My wife was watching it as well and could not make head nor tail of it :lol:


----------



## 03OKH (May 2, 2009)

Yeah, I pretty much lost the plot after a few series.

But still watching it in case of a half decent outcome 

Tony


----------



## kh904 (Dec 18, 2006)

Yep, also watched it and i'm confused! 

Hopefully it will make sense soon.......


----------



## Alzay (Jul 16, 2008)

I gave up after the last series, can't get back into it now, wasted so much time watching it going nowhere.


----------



## a15cro (May 13, 2008)

I have not watched it since the early days although the wife watches it.

Its on a catch up program now and just comes over as quite bizzare! Think i may just go to bed lol !!


----------



## bradfordfabia (Jun 14, 2008)

I stopped watching it halfway through season 4 , I caught the review show before the new series last night and I caught the bug again so I ordered season 4 and 5 .


----------



## Rickyboy (Oct 14, 2008)

rmorgan84 said:


> Anyone else watched the first few episodes of the new series???
> 
> I hope to god there's some half decent conclusion at the end of this series!


For a 'half mod' you are pretty bad at noticing threads already on the topic!!!


----------



## badly_dubbed (Dec 11, 2008)

im uptodate and im also quite confused.

so locke is not actually locke, he is the smoke monster - who is the unknown guy that "found his loophole" when he was talking to jacob on the beach as the black rock approached....?


(if you dont watch lost you will have NO idea what that means :lol


----------



## Doc (Feb 2, 2008)

I watch it, have done religiously from the start and I am er....getting a bit lost now.
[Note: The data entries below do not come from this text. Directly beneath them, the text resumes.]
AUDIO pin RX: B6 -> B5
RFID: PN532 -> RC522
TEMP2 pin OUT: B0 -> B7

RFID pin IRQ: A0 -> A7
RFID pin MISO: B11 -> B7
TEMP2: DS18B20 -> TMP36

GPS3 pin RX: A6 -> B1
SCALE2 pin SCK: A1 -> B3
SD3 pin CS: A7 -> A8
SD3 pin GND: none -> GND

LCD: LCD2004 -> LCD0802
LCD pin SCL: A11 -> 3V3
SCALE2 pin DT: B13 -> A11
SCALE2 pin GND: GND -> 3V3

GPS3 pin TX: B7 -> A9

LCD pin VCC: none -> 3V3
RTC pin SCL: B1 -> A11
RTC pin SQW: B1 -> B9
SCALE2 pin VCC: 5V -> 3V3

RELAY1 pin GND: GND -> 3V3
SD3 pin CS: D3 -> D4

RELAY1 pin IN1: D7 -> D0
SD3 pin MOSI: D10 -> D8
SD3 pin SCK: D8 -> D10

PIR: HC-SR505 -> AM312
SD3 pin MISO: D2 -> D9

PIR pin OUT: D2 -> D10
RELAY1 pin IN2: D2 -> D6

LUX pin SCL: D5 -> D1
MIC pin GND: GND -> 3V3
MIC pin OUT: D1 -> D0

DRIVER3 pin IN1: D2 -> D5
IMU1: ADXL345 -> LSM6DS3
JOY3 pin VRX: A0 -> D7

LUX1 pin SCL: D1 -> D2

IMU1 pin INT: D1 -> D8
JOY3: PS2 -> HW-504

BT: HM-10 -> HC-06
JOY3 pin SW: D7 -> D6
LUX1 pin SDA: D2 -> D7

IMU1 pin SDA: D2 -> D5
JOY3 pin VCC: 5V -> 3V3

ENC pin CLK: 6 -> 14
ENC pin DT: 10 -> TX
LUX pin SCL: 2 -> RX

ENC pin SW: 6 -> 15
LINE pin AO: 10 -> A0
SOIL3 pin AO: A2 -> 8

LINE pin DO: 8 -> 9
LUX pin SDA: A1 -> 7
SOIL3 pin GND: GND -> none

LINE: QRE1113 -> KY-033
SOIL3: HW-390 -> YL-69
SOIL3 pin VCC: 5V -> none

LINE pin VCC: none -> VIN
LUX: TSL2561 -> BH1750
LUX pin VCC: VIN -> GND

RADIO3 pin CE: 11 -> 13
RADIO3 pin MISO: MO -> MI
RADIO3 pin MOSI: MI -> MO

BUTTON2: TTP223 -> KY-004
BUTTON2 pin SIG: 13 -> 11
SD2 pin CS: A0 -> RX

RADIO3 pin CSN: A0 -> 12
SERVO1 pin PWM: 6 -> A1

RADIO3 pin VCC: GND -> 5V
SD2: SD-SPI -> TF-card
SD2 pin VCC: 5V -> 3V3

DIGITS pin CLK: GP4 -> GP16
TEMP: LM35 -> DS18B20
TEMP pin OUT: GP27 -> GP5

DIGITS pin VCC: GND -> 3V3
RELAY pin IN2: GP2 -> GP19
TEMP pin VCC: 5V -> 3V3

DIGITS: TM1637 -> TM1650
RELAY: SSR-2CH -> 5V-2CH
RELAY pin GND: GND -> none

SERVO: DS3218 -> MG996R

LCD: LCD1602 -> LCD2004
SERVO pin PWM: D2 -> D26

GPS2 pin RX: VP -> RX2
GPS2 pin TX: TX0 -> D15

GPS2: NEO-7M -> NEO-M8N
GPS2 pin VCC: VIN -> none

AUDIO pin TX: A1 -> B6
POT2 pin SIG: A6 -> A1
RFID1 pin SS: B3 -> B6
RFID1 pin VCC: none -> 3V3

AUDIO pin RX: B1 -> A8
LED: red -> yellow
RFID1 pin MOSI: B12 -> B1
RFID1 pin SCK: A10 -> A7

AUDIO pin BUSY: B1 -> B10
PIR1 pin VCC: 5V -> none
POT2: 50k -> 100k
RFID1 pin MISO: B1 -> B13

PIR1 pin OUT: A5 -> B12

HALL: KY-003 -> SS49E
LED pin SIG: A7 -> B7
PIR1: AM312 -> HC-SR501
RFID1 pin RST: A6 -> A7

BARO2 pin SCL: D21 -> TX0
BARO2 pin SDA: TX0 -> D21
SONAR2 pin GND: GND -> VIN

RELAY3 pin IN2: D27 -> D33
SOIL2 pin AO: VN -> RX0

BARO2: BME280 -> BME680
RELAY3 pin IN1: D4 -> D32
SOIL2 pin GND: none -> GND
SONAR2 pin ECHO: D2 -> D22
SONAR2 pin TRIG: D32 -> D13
I think the outcome will be Blondie and MIB are two gods, fighting over what and what for I dont know.
They are currently fighting by taking over peoples bodies MIB locke and maybe sayid by Blondie.


----------



## badly_dubbed (Dec 11, 2008)

blondie as in juliet?


----------



## Doc (Feb 2, 2008)

Blondie as in Jacob under the statue with three toes  and MIB sitting next to him on the beach at the end of the last series.


----------



## badly_dubbed (Dec 11, 2008)

yea jacob did seem interested in sayid - by having hurley take him to the temple...and bringing him back to life...your theory is pretty good actually...


----------



## ivor (Sep 24, 2008)

I lost interest when i watched an interview with the writer and said that he had only written to be one maybe two series but that the tv company wanted to drag it out so they could make more money which explains a fair bit


----------



## Gleammachine (Sep 8, 2007)

Me and the wife have watched this without fail since day 1, on friday I said right we're going to get some answers now, after 2 hours we are both still Lost.:lol:

Worked out that MIB has found his loophole and Jacob has re-incarnated as Sayid, finding the 2004 LAX and present time running side by side confusing now, will it merge together at the end?


----------



## Adam D (Nov 3, 2009)

Great episode last night.

Some mysteries are being revealed, slowly, but they are also introducing other ones as well.

I do like Terry O'Quinn, I think he is a fab actor and always enjoy episodes that focus on him.

Who was the young blonde boy as well? Looks like Jacob re-incarnate?


----------



## mattc (Aug 12, 2008)

Watched it from the beginning.

I hope that it all sorts it self out this season. Not sure whats going on but it does need to sort itself out.

Yeah I recon young kid was Jacob, I think they are trying to say its perhaps a battle between good and evil at the mo. But still don't get the whole on the island and plane never crashed thing???


----------



## Doc (Feb 2, 2008)

Doesnt look like Sayid is Jacob, more the MIB taking over everyone!!


----------



## handicap7 (Nov 24, 2007)

I think the young blonde lad is son of the Aussie woman who went missing!?


----------



## Adam D (Nov 3, 2009)

handicap7 said:


> I think the young blonde lad is son of the Aussie woman who went missing!?


Aaron?

Interesting.


----------



## Awol (Jun 29, 2007)

think timings are wrong for that to be Aaron?

I am confused as to what part Christian has in it! among other stuff.

I cant believe Claire was claimed by smokey and so was Sayid? I wonder if the people in the temple are on a different side to Claire/now Sayid/ the little boy, dunno.

seems to be more and more questions rather than Answers.


Jacob and Smokey must have some common interest as Ben could call upon Smokey to help protect the island? 

I agree i almost lost interest in mid seasons but last couple have been pretty good!

Allan


----------



## Adam D (Nov 3, 2009)

I loved LOST tonight, particularly the end with Claire and her "friend" not-Locke.

Apologies to those who don't like it, but I love it, can't get enough of it


----------